Buffett's investment strategy is to run a discounted cash-flow analysis on the stock's fundamentals to figure out its "true" value, and then only invest in it if this is significantly above its market price.
Most consumer software companies have cash-flow graphs where they spend 5-10 years with zero revenue just gaining users and building a monopoly, then they turn on the monetization strategy and instantly start making $10B/quarter or so, and then they continue to make massive profits until some younger, cooler software company comes along and takes all their users, and then they either buy that company for a good fraction of outstanding shares or they die. In other words, their cash flows are unpredictable and back-loaded, and depend upon a number of factors that are unknowable early in the company's life, like 1) is there a viable monetization strategy? 2) when will the founder/CEO turn it on? 3) will they run out of capital first? 4) how big will the userbase be at the time? 5) will they be replaced by further developments in technology?

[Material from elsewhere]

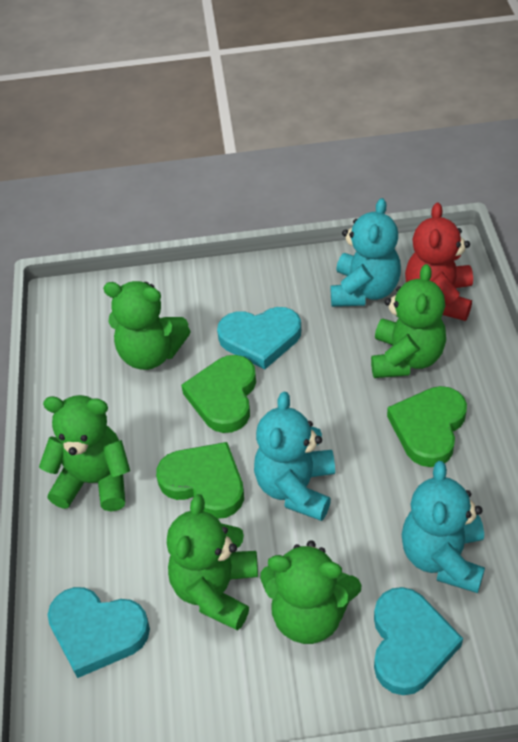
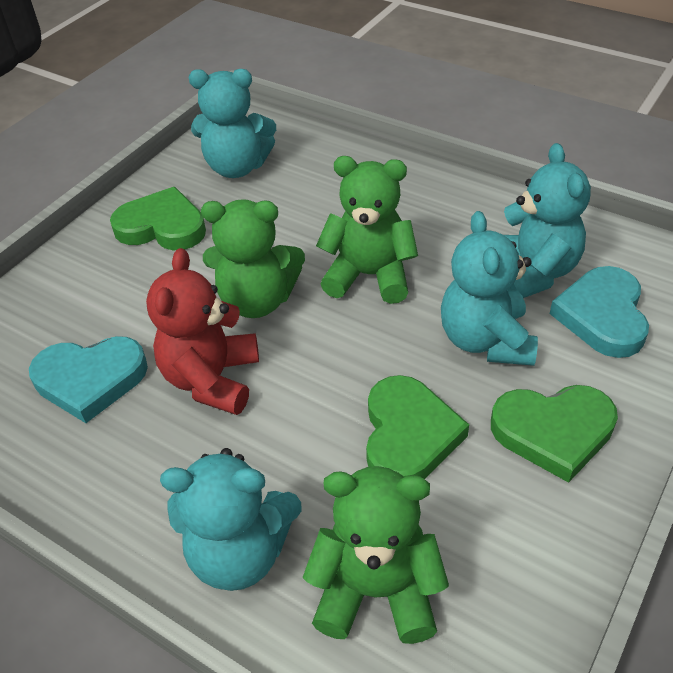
green teddy bear: 5 -> 3
turquoise heart: 3 -> 2
turquoise teddy bear: 3 -> 4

For an investor who wants predictability and rationality in investing, these are anathema; it's like going to a casino where the house holds the information advantage and hoping you can play enough rounds that you win.
The whole approach is based on figuring out when a good time to buy a stock is based on when it's cheap / undervalued. However, many techs cos are growth stage investments, and it's hard to predict which ones will (eventually) win / succeed in creating moats.

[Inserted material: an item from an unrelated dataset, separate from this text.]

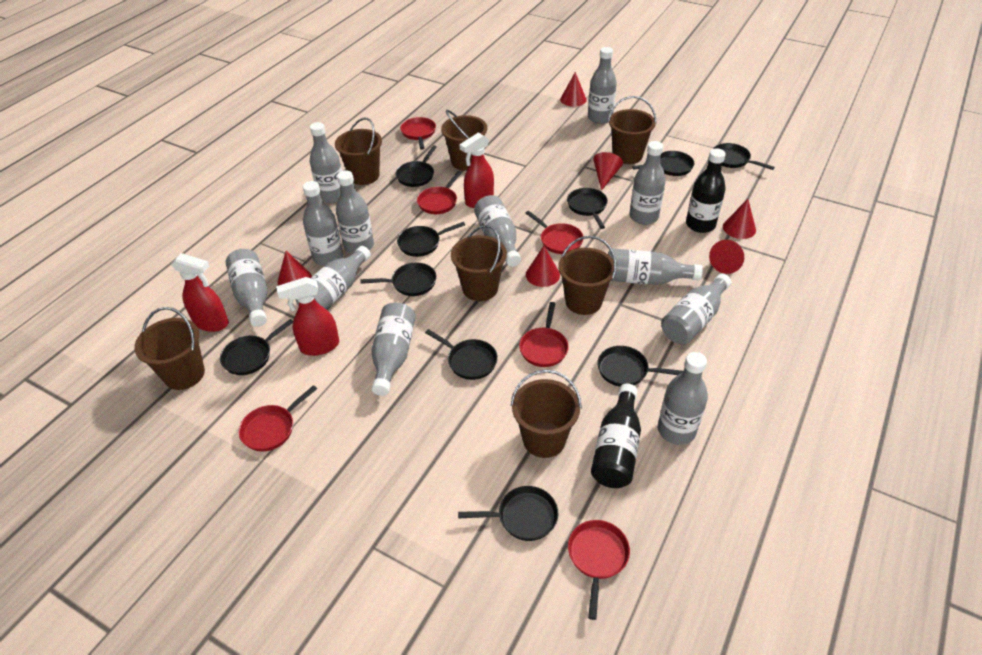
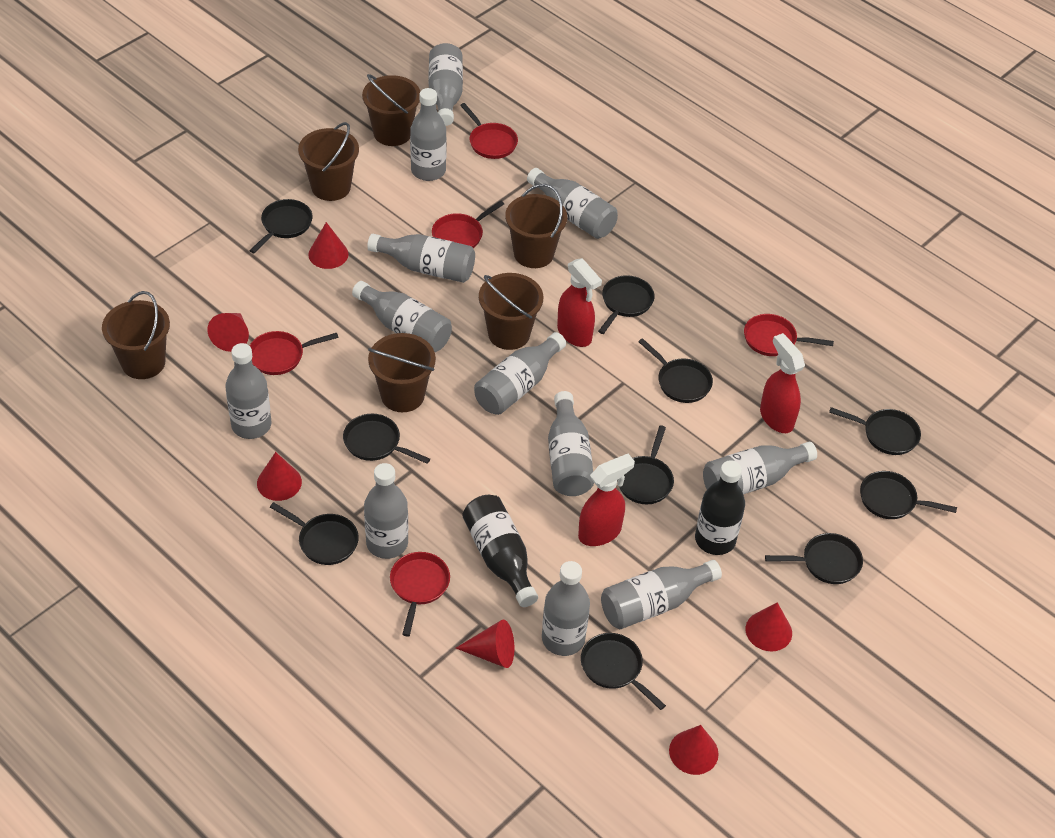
brown bucket: 7 -> 6
red pan: 6 -> 5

Determining the value of pre-revenue companies, for example recent tech IPOs, is just hard. You don't have the revenue history that you do for a company like Coca Cola. There's much more projection and extrapolation required.
https://www.quora.com/Is-there-such-thing-as-a-strategy-like...

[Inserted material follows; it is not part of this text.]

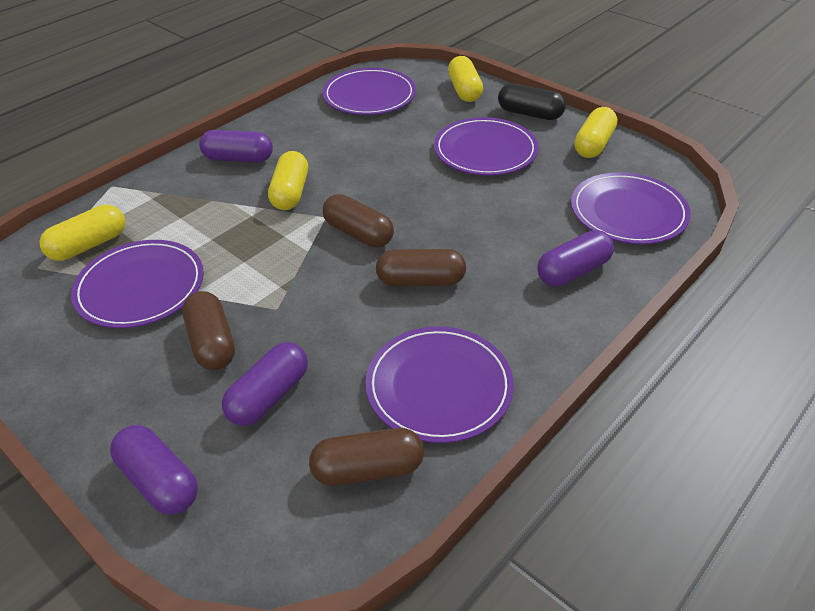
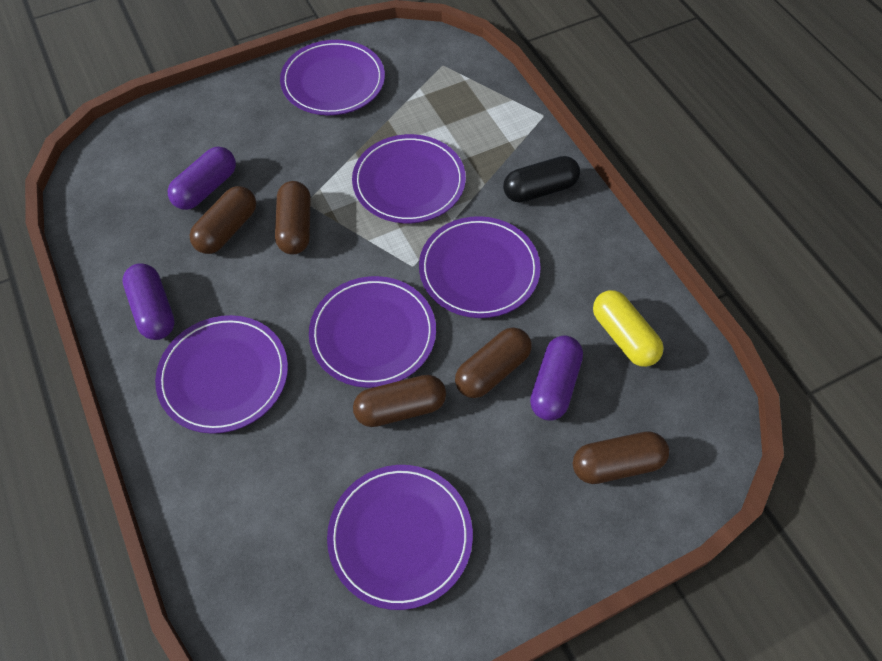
brown capsule: 4 -> 5
purple capsule: 4 -> 3
purple plate: 5 -> 6
yellow capsule: 4 -> 1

https://www.mckinsey.com/business-functions/strategy-and-cor...
Of course Warren buffett doesn't like it. He has made his name on being able to tell if a stock's price is above or below it's fundamentals. Bitcoin doesn't have fundamentals and it doesn't pay dividends.
`Metcalfe's law states that the value of a telecommunications network is proportional to the square of the number of connected users of the system (n2)` https://en.wikipedia.org/wiki/Metcalfe%27s_law
That doesn't mean that you should invest in air.
When I said fundamentals I meant something more on the lines of:
Bitcoin has none of those. Bitcoin does not have cash flow as the protocol doesn't take in or give out cash. There is no return on assets because there is no income. Conservative gearing means nothing here.Taken from https://www.investopedia.com/articles/fundamental/03/022603....
I am long on bitcoin, but not because it has any of the properties of a stock.
are contracts being written in bitcoin yet? if so, that'd be some momentum to help keep the bottom from falling out.
and i don't think taxes are really denominated in USD: they are paid in USD, but they are denominated in % of «taxable event», converted to USD, at whatever the conversion rate happens to be. right?
i guess a national currency is a little more "real" than something like bitcoin because you have one more-or-less guaranteed believer in it, the nation issuer. but it still doesn't seem that different to me than something like bitcoin. it basically just has value because it's useful for it to have value, and it's made scarce enough that it can serve for that purpose.
Usually, central bank tries to manipulate supply and velocity of USD so it doesn't become too scarce. Because short supply of money leads to deflation and stagnation of the economy.